Regisseur Michael Gampe hat am Tiroler Landestheater "Dantons Tod" zur Kenntlichkeit reduziert. Befreit von Theaterdonner und Statistenaufmärschen, von Pathos und Posen konzentriert sich die textlich sorgfältig gekürzte Aufführung auf die poetische Radikalität von Büchners Sprache, auf die Figuren und ihre Bedingungen. Dass Raum und nicht Überladung die gedankliche Mitarbeit anspornen, beweist auch das übrige Leading-Team. Karl-Heinz Stecks Bühnenbild unterscheidet ohne große Umbauten zwischen Innen- und Außenräumen, die hohen roten Mauern neigen sich bedrohlich nach innen. Andrea Bernd mischte die Kostüme vom Straßenanzug bis zum historischen Gewand, und Hansjörg Sofka arbeitete sparsam mit unterschwelligen Geräuschen.

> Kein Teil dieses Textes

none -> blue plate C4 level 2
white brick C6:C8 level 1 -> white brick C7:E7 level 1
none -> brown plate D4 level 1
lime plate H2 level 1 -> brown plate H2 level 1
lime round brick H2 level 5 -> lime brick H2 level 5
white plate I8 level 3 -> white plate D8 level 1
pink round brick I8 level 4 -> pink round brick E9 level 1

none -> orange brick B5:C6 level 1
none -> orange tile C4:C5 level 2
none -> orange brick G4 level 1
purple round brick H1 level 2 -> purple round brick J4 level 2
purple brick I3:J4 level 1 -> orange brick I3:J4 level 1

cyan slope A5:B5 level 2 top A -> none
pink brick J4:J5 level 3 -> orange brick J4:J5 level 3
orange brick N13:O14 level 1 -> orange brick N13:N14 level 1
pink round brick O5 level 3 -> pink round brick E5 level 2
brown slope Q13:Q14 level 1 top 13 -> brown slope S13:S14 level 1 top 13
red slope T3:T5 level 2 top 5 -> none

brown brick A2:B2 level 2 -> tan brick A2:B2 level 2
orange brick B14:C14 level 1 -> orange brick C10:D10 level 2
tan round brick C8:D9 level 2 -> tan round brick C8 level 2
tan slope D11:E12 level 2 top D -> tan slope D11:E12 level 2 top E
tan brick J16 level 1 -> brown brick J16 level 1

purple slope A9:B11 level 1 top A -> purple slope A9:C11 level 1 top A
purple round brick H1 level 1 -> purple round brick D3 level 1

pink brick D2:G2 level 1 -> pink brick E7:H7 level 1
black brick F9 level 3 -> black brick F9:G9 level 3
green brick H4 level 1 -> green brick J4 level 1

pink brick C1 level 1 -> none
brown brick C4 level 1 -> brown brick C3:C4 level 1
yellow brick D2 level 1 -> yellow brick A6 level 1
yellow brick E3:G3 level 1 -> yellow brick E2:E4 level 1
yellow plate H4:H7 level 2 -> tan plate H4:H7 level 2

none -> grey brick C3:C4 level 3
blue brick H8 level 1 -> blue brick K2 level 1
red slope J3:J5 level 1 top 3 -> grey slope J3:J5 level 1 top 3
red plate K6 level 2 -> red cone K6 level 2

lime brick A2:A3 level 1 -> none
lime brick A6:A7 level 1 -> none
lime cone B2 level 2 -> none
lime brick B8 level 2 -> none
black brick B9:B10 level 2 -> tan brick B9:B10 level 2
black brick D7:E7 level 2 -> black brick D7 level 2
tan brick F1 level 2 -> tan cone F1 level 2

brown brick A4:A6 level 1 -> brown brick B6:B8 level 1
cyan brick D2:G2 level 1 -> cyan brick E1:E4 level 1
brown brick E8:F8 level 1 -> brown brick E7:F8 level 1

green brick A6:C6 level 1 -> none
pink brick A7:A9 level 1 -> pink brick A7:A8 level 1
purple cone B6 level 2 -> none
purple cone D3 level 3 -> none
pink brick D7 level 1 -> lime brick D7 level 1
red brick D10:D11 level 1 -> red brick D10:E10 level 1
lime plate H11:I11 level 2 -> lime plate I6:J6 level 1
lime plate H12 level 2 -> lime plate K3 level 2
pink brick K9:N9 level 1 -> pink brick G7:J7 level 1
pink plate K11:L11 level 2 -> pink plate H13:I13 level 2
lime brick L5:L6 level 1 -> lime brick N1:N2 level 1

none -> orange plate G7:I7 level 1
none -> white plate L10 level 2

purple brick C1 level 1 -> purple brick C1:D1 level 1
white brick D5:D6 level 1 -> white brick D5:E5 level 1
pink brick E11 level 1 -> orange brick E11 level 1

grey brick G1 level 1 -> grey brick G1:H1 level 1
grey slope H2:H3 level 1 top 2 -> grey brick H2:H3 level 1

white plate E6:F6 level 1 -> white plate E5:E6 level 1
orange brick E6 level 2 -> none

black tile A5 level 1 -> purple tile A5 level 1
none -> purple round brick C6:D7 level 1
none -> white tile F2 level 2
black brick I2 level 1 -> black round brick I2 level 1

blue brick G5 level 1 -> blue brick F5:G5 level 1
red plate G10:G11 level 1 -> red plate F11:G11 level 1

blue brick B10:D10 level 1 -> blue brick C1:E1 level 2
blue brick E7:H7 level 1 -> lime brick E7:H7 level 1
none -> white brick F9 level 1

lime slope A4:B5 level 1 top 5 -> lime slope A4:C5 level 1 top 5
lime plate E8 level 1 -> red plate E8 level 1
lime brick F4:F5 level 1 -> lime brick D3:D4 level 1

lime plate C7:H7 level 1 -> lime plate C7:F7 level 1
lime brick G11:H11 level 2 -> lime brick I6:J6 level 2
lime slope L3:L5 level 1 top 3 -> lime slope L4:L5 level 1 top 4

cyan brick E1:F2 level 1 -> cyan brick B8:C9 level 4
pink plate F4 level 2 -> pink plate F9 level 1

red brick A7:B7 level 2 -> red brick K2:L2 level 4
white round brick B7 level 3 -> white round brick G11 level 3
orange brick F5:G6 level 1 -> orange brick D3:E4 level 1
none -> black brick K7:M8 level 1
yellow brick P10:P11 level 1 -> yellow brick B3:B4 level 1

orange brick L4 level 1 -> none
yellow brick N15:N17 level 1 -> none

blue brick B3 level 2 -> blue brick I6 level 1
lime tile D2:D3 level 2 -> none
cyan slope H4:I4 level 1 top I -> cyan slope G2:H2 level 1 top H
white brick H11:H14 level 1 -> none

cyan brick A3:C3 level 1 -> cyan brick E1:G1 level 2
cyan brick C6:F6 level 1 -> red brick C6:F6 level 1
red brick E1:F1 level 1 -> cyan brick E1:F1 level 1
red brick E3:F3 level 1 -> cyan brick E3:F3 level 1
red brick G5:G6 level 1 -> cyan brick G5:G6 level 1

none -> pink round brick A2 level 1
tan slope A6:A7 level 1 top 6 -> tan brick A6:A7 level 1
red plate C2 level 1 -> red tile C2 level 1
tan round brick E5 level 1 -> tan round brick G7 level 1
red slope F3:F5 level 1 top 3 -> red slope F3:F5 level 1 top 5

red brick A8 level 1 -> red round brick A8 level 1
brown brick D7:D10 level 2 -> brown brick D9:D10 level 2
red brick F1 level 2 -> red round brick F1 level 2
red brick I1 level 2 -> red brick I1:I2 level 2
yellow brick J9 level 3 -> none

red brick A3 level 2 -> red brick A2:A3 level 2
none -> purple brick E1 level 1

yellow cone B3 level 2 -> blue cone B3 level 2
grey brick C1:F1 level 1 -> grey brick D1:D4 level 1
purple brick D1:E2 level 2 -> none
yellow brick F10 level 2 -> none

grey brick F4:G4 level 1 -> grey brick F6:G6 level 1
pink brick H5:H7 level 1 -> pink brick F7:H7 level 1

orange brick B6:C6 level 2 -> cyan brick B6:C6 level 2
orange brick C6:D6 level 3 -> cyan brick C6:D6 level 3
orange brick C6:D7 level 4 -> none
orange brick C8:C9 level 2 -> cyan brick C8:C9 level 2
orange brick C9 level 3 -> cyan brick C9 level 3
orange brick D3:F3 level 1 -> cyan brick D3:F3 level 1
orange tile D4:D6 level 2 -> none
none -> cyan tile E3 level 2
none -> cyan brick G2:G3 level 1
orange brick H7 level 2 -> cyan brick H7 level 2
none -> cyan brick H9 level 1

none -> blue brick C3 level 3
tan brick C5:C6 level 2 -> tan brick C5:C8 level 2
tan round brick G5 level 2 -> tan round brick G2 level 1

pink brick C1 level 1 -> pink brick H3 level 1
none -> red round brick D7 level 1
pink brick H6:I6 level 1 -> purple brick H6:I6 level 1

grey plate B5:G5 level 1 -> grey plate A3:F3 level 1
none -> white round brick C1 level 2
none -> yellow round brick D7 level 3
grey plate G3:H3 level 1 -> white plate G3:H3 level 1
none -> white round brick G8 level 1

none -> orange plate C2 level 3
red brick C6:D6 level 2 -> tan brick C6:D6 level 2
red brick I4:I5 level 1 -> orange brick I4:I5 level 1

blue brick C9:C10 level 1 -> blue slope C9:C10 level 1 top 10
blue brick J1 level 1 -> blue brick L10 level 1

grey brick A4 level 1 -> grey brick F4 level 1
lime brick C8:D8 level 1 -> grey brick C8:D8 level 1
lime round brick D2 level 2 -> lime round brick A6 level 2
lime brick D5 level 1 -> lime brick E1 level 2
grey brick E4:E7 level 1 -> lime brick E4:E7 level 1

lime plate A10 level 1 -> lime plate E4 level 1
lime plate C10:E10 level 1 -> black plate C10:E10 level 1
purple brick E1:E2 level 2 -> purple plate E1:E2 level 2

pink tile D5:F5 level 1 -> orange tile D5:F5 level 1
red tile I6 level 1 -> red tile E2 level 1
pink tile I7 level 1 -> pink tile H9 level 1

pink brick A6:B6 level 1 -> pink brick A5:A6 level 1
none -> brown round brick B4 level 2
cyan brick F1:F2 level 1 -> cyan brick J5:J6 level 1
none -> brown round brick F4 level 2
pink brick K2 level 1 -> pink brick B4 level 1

Die große Form, die Büchners Drama vom Niedergang der Französischen Revolution verlangt, wird dennoch ausgefüllt. Zwischen politischem Spot und Traumschatten formiert Gampe eindrucksvolle Bilder, aber mit so viel Freiraum, dass die Assoziationen uns durch die Revolutionen der Zeiten hindurch erschreckend nah erreichen. Sie sprechen von Utopielosigkeit und Lähmung, politischem Versagen und ideologischem Niedergang, von Gewalt und Willkür. Dem Volk gehört Gampes Pessimismus, er zeigt zerstörte, wankelmütige, auf ihre Grundbedürfnisse reduzierte Individuen ohne Kraft zur Veränderung. Die Lichtzeichen von Freiheit und Menschlichkeit sind erloschen. Längst frisst die Revolution ihre Kinder. Ihre letzten Stunden erleben die politischen Häftlinge nackt vor den elektrisch geladenen Gitterstäben, die sie später töten.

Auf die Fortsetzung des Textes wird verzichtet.